Previously on “The art of the perfect featured image”

https://www.glibertarians.com/2022/08/the-art-of-the-perfect-featured-image/

But I don’t want to crop my original image

Then you don’t have to but it means the result may render smaller than you want. The WordPress featured image size of 400 pixels wide and 250 pixels tall isn’t a lot of space to work with. It also means There Will Be Math.

The original for this article’s featured image is this:

It’s 400 pixels tall and 400 pixels wide. If set as a featured image WordPress will render it like this:

The solution is to add white borders on the left and right sides to pad out the image to the WordPress featured image aspect ratio of 1.6.

You may want to avert your gaze

The original image’s height of 400 pixels will remain the same so you have to calculate a new width:

original height (400) * featured image aspect ratio (1.6) = 640 new width

The total added padding is:

new width (640) – original width (400) = 240 total added padding

But the padding goes on both the left and right sides so each side gets:

total added padding (240) / 2 = 120 padding per side

Invoke the “Add borders” function of your favorite image editor and add 120 pixels of white space on the left and right sides. I put a black border around my result here so you can see the new borders:

Then resize the image to 400 pixels tall and 250 pixels wide. This is this article’s featured image. Again I added a black border for this example:

The original has been shrunk to fit inside the 400 by 250 box.

As above so below

If your original image is wider than the WordPress featured image then the calculation is a little different. Here is an image with the 2.35 “CinemaScope” aspect ratio common in movies:

It’s 255 pixels tall and 600 pixels wide.

If set as a featured image WordPress would render it like this:

This time the solution is to add white borders on the top and bottom.

It’s just a little math. It’ll go away soon.

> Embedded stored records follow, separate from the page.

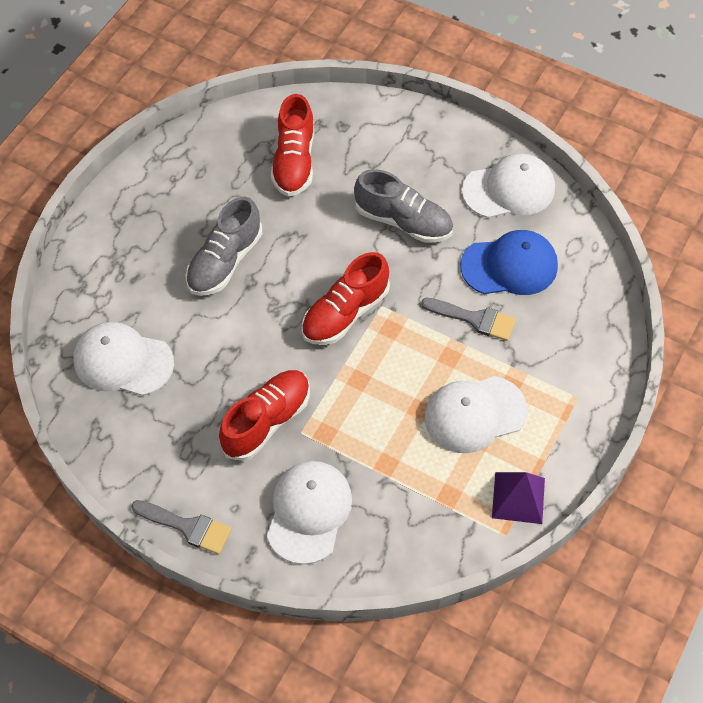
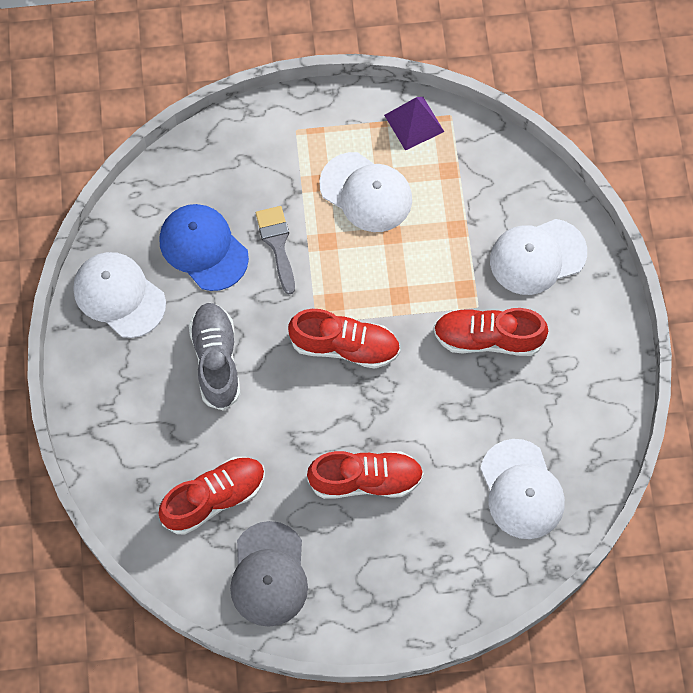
camera: 125 degrees left, 10 degrees up
(187, 527) = (616, 333): grey brush -> none
(209, 162) = (269, 574): none -> grey cap
(225, 261) = (366, 480): grey shoe -> red shoe

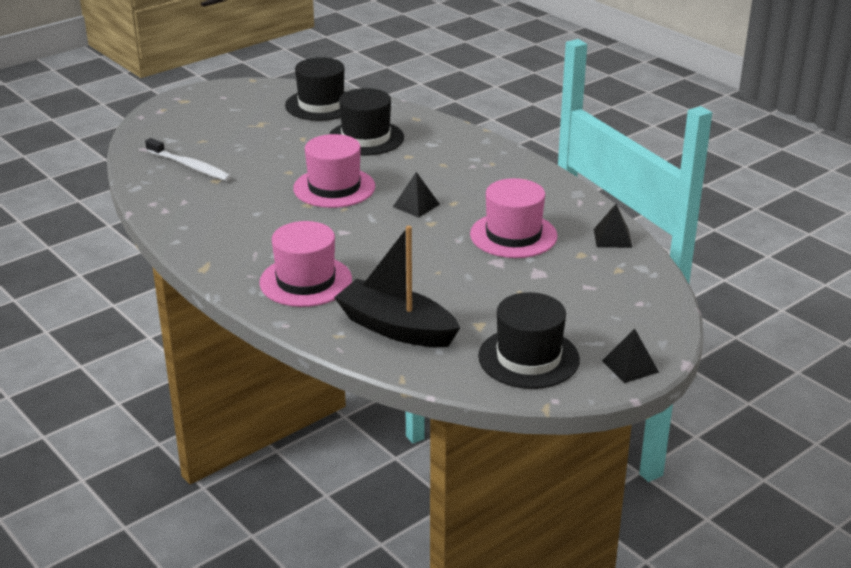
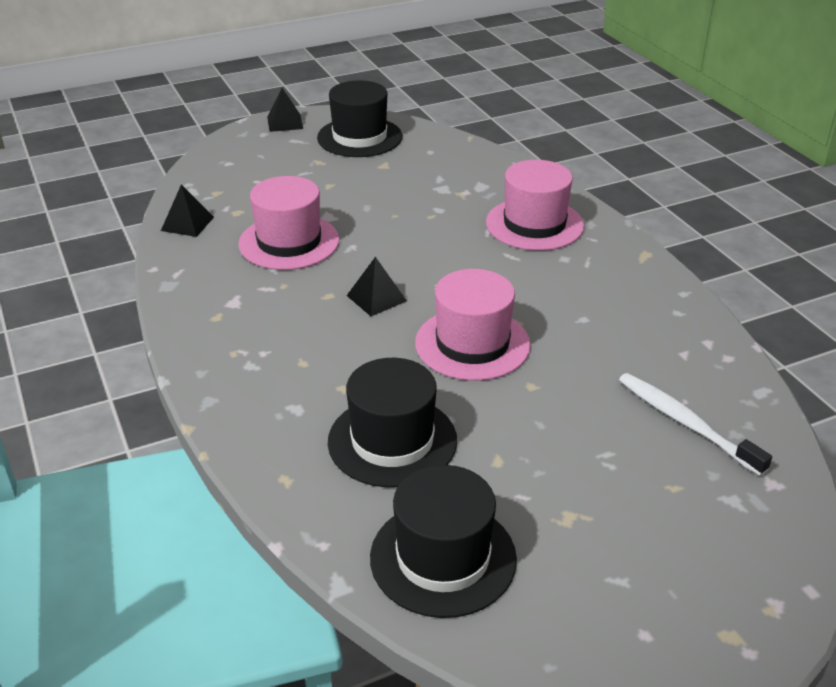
camera: 165 degrees left, 5 degrees up
(396, 328) = (459, 172): black boat -> none

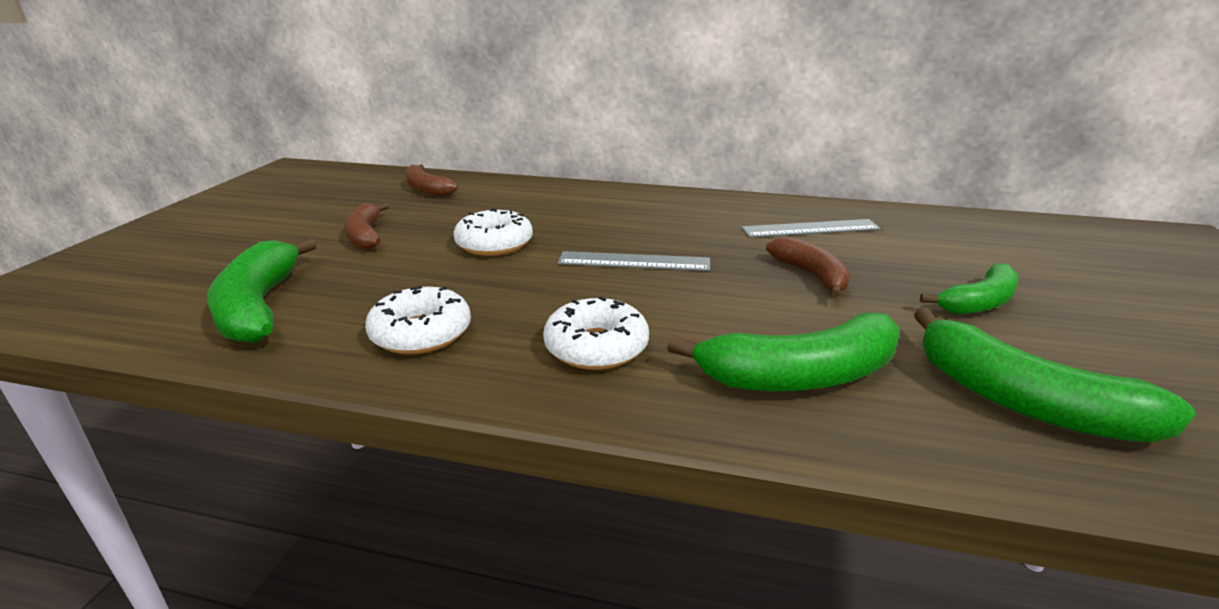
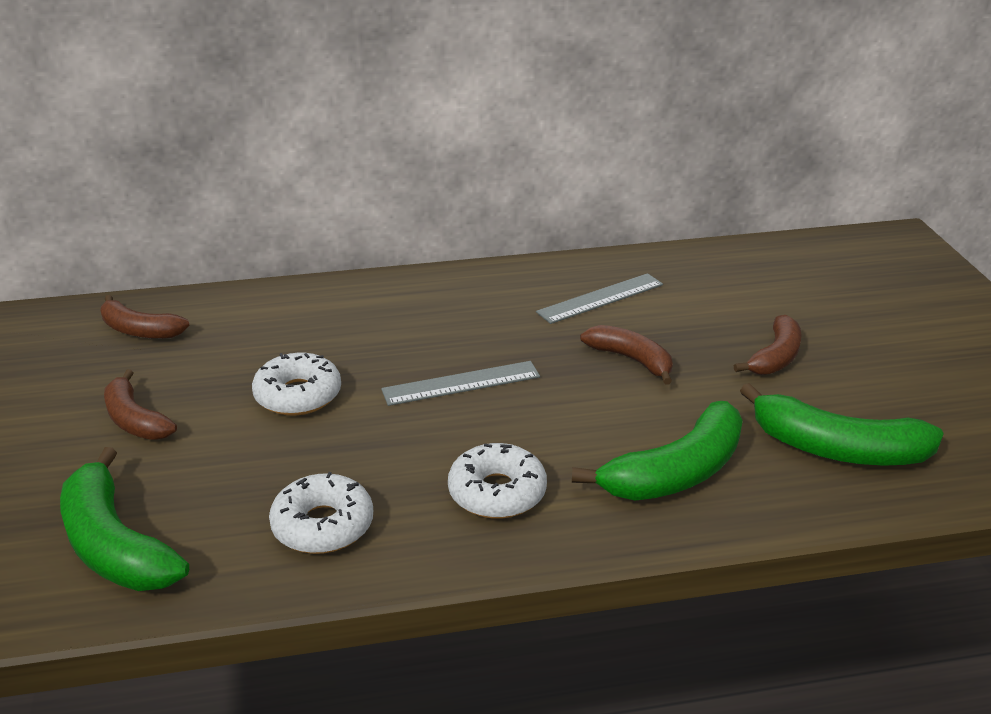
camera: 25 degrees left, 5 degrees up
(979, 302) = (775, 357): green banana -> brown banana

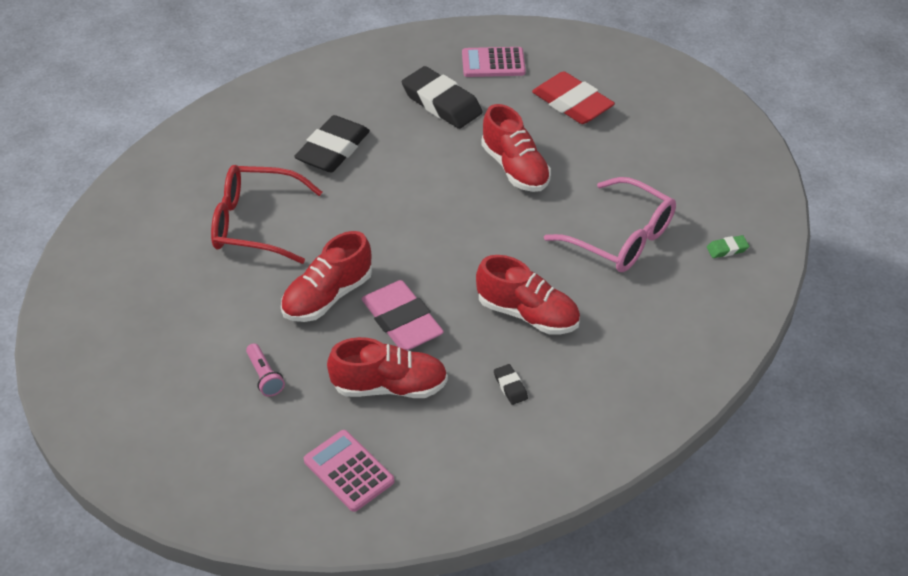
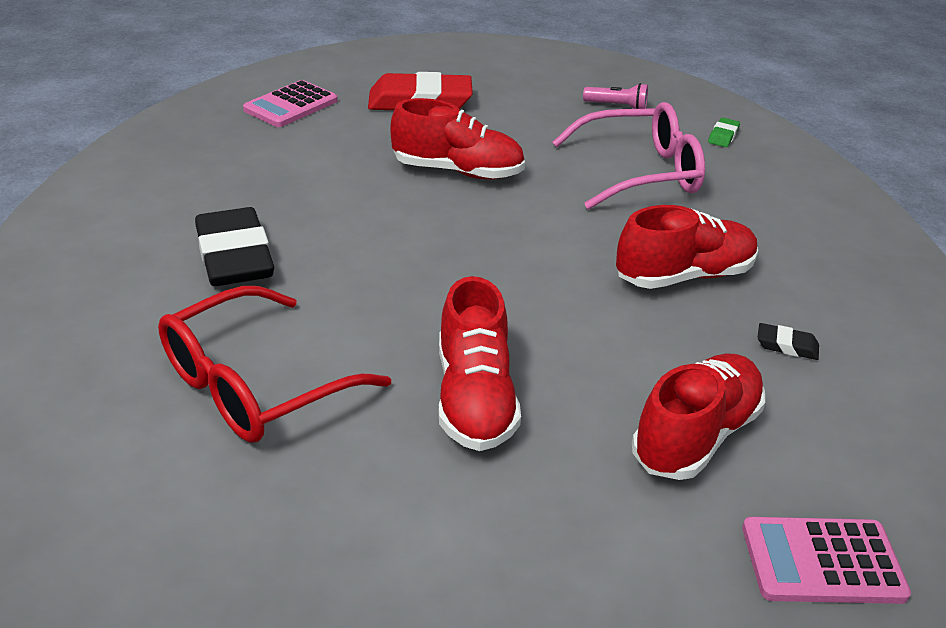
camera: 50 degrees left, 10 degrees down
(264, 376) = (555, 543): pink flashlight -> pink flashlight (617, 106)
(402, 321) = (592, 364): pink eraser -> none
(441, 103) = (292, 158): black eraser -> none

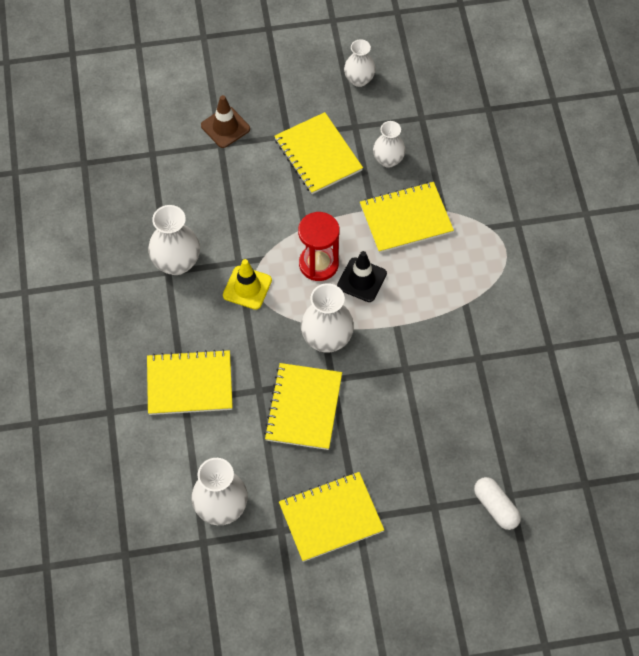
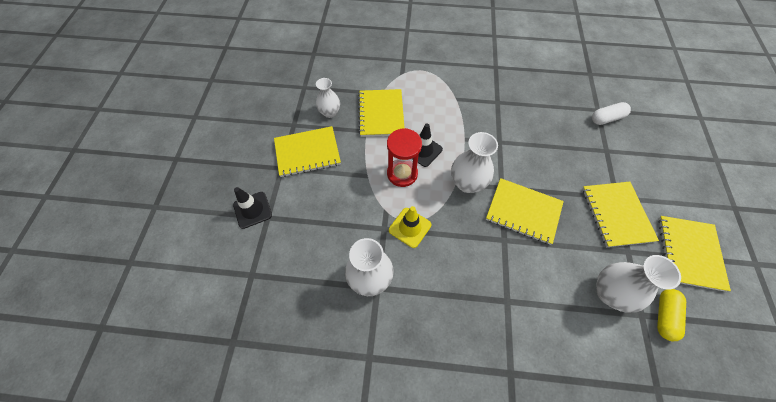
camera: 75 degrees left, 0 degrees up
(189, 384) = (491, 293): yellow notebook -> yellow notebook (689, 253)
(208, 566) = (664, 316): none -> yellow capsule
(225, 127) = (252, 210): brown traffic cone -> black traffic cone
(359, 79) = (255, 113): white vase -> none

The original image’s width of 600 pixels will remain the same so you have to calculate a new height:

Original width (600) / featured image aspect ratio (1.6) = 375 new height

The total added padding is:

new height (375) – original height (255) = 120 total added padding

But the padding goes on both top and bottom so each side gets:

total added padding (120) / 2 = 60 padding per side

Invoke the “Add borders” function of your favorite image editor and add 60 pixels of white space on the top and bottom. I put a black border around my result here so you can see the new borders:

Then resize the image to 400 pixels tall and 250 pixels wide. Again I added a black border for this example:

The original has been shrunk to fit inside the 400 by 250 box.

Mea culpa

In the previous article’s postscript I said that it wasn’t necessary to resize an image after it had been cropped to the Widescreen 16:9 aspect ratio. This is flawed and imperfect and I should be corrected by sterilization.[1] The resulting image should be resized to 444 pixels wide and 250 pixels tall. WordPress will then chop off 22 pixels from each side to render the middle 400 pixels.